News From The Woods - October, 2006


By Bob Ketchum

Originally Published October 5, 2006

"WHIZZ: "Why Wait Another Ten Years?"

You may recall back in March of 2005, my old band from the 70's "Whizz" staged a ten year reunion. If you don't, then go HERE and read up on it.

……..I'll wait…………..

Are you up to speed yet?

Okay! Well, needless to say we had such a great time that we simply could not wait another ten years. As we said our goodbyes in 2005 we talked about getting together in maybe five more years. We all decided we would not let another ten years go by as we enjoyed the get together so much we felt greedy for another shot at it. They drove off into the sunset and I made a mental note to keep our email contacts open. And we did just that. All winter long we kept a constant flurry of communications going, occasionally mentioning another reunion, but nothing was set. After all, we had JUST had a get together so why talk about the possibilities until some time has passed, right?

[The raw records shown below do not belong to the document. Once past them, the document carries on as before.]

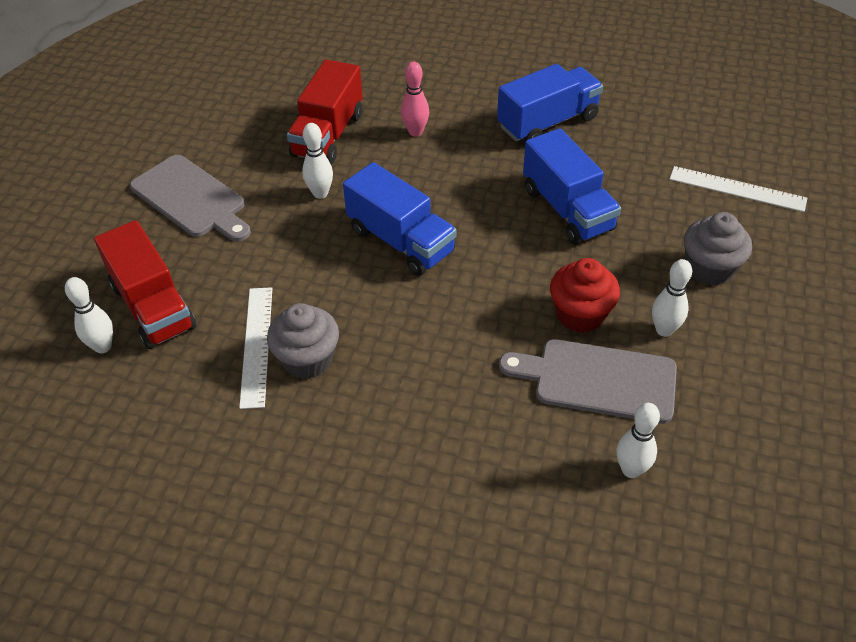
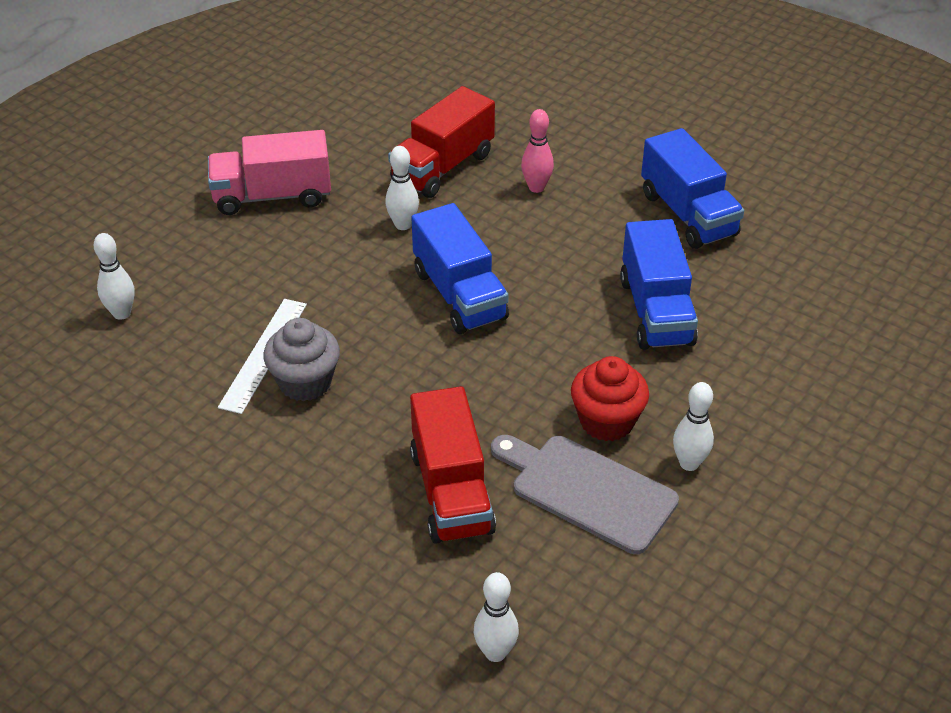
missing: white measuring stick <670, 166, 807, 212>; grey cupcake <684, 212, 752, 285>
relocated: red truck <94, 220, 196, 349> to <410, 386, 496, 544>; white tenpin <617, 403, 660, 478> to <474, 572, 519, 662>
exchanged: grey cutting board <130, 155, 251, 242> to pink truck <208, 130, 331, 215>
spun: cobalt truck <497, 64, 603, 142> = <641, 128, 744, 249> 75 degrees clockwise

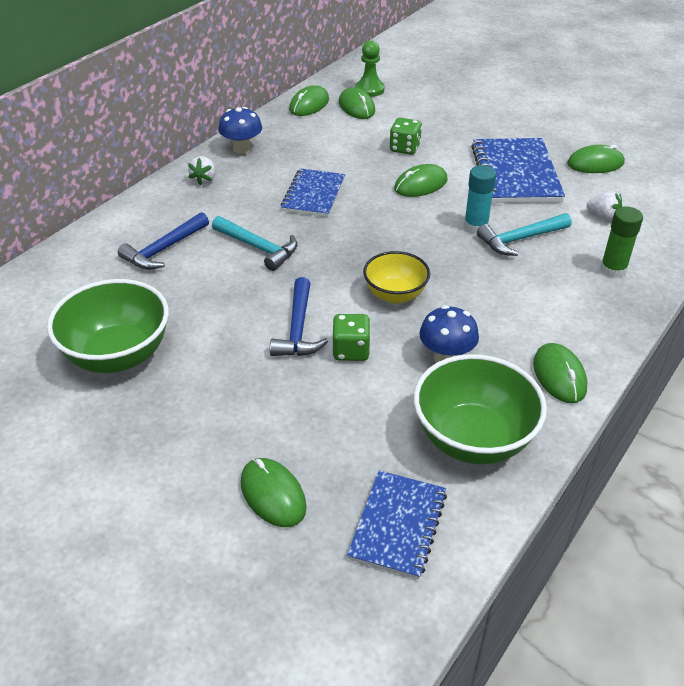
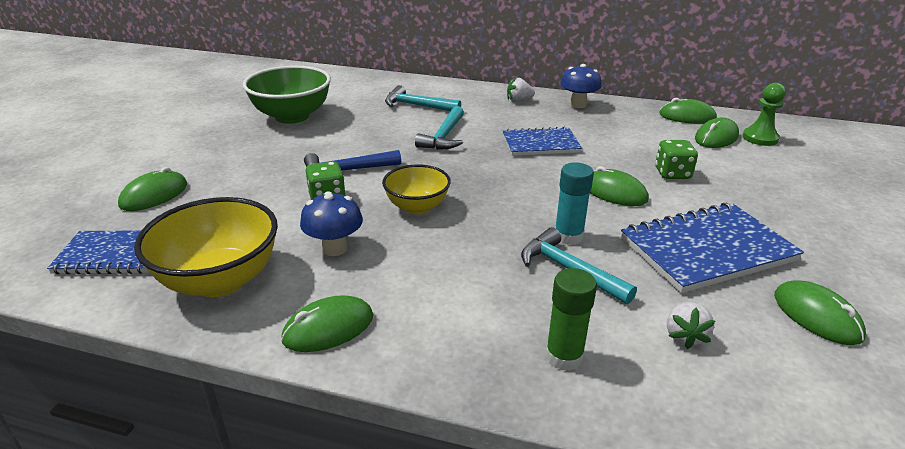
colour: cobalt carpenter's hammer <118, 212, 209, 270> to aqua carpenter's hammer <385, 85, 461, 111>; green serving bowl <414, 354, 547, 464> to golden serving bowl <134, 197, 278, 297>

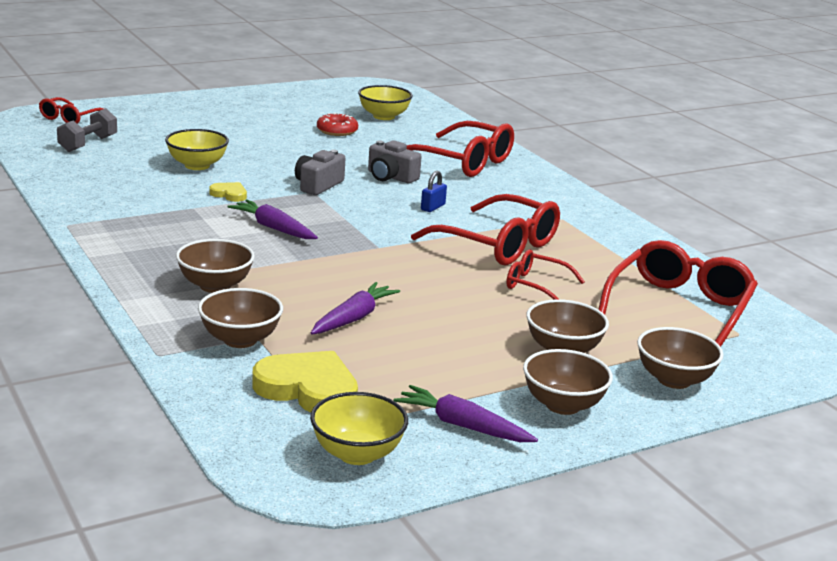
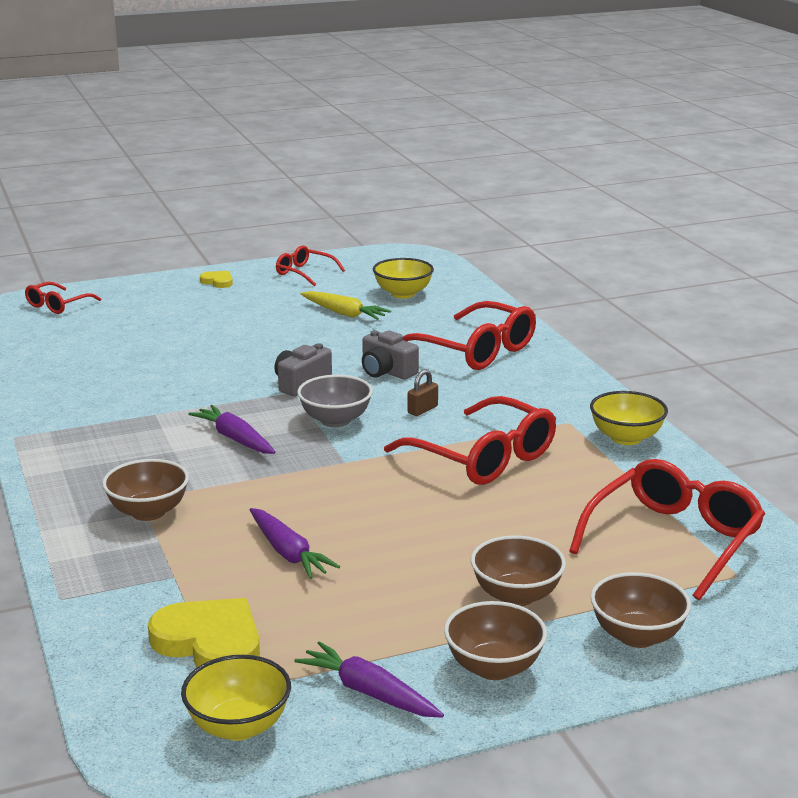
missing: grey free weight <57, 108, 117, 152>; dark brown serving bowl <198, 288, 283, 348>
appeared: grey serving bowl <297, 375, 373, 427>
relocated: golden serving bowl <165, 129, 229, 170> to <590, 391, 668, 445>; golden heart shape <209, 182, 247, 202> to <200, 271, 233, 288>; red spectacles <506, 249, 585, 300> to <276, 245, 345, 286>
exchanged: red donut <317, 112, 358, 136> to golden root vegetable <301, 291, 391, 320>
colour: cobalt small lock <421, 171, 447, 212> to dark brown small lock <408, 369, 438, 416>
spun: royal purple root vegetable <311, 282, 400, 334> = <250, 508, 340, 579> 105 degrees clockwise

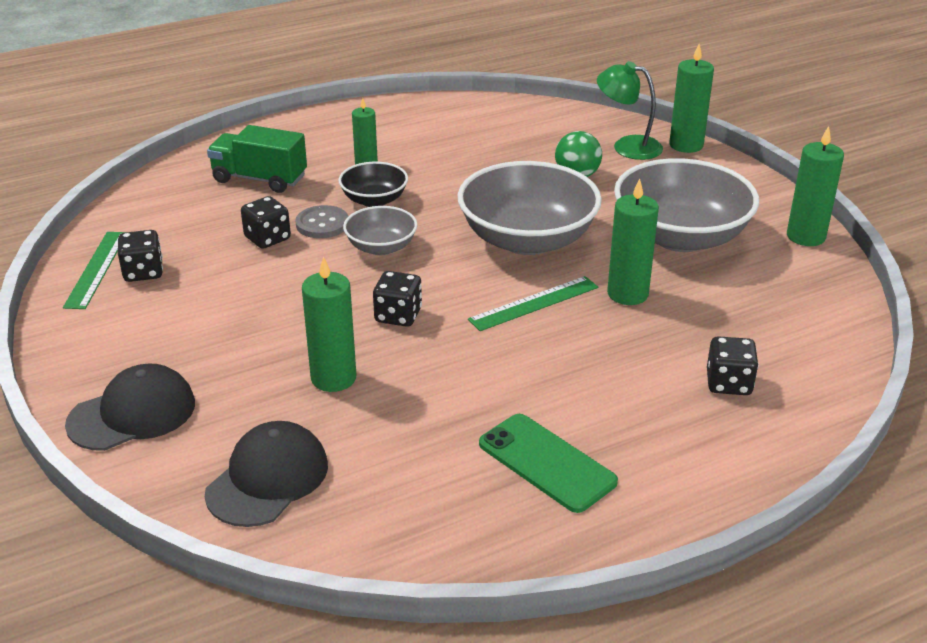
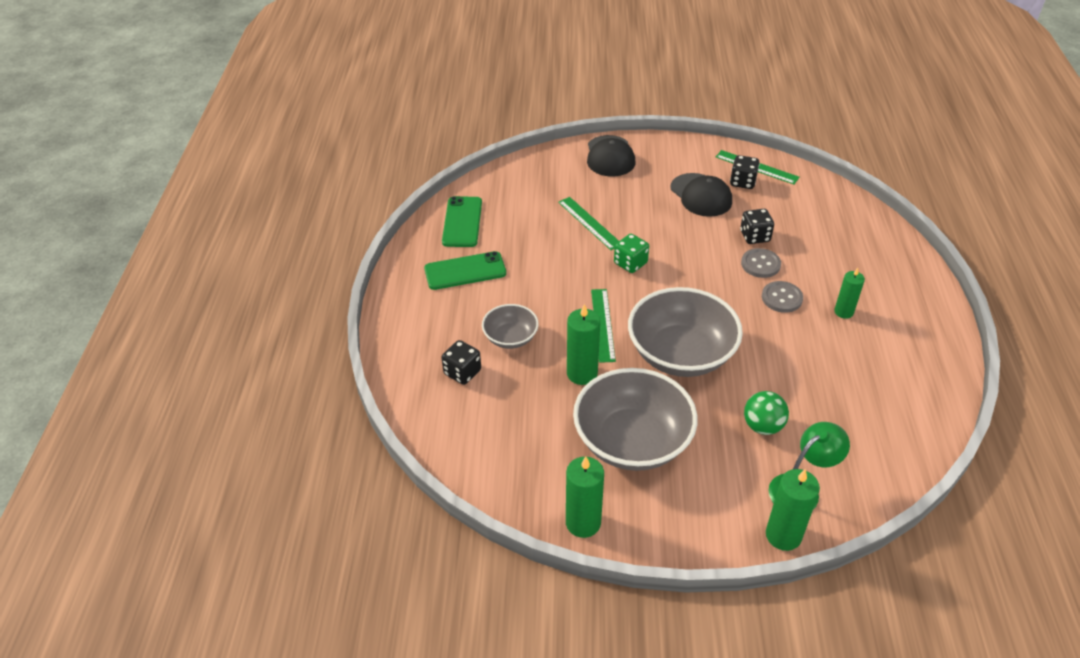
missing: green truck <207, 125, 307, 193>
appeared: green phone <442, 196, 482, 247>
relocated: grey serving bowl <343, 206, 418, 255> to <482, 304, 539, 349>; jet-black cap <205, 421, 328, 527> to <671, 173, 732, 217>
exchanged: jet-black serving bowl <338, 162, 408, 207> to grey shirt button <762, 281, 803, 313>; green candle <302, 256, 356, 392> to green measuring stick <558, 197, 619, 250>
colour: jet-black game die <373, 271, 422, 327> to green game die <614, 234, 649, 273>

Wrong. All the email back and forth did was whet our appetites for more "Whizz". One thing I will tell you about getting older, and this is a certainty. As you age, time passes more and more quickly. It's seems to be a normal and universal truth. No matter what your nationality is, the one certain truth is that after age 50 years seem like months, months seem like weeks, weeks seem like days, and days are just a blur. Remember how you used to be able to follow the numbers clicking off the gas pump when you filled up? How about nowadays? FORGETABOUTIT! If I'm putting in twenty dollars worth I have to get ready to click off the pump around $15.00.

Life is like that.

So, March of 2006 rolls around and the emails started getting more and more centered around doing something SOON! By April (click) Mel and Dave were talking about what they wanted to do with their upcoming vacation time. By May (click) Eric, up in Arlington, Virginia - the farthest away - said he intended to persuade the rest of us to get together this year and was keeping a dialog with Mel, Dave and Bob. And by June (click) they were all standing on my doorstep! They arrived on the 23rd for a weekend of fellowship. Only a year had passed. I could hardly believe it! First, Eric arrived. In his cherry 'Vette, no less! He drove down from Arlington and arrived just a couple of hours before the rest of the gang came in, towing a trailer full of gear.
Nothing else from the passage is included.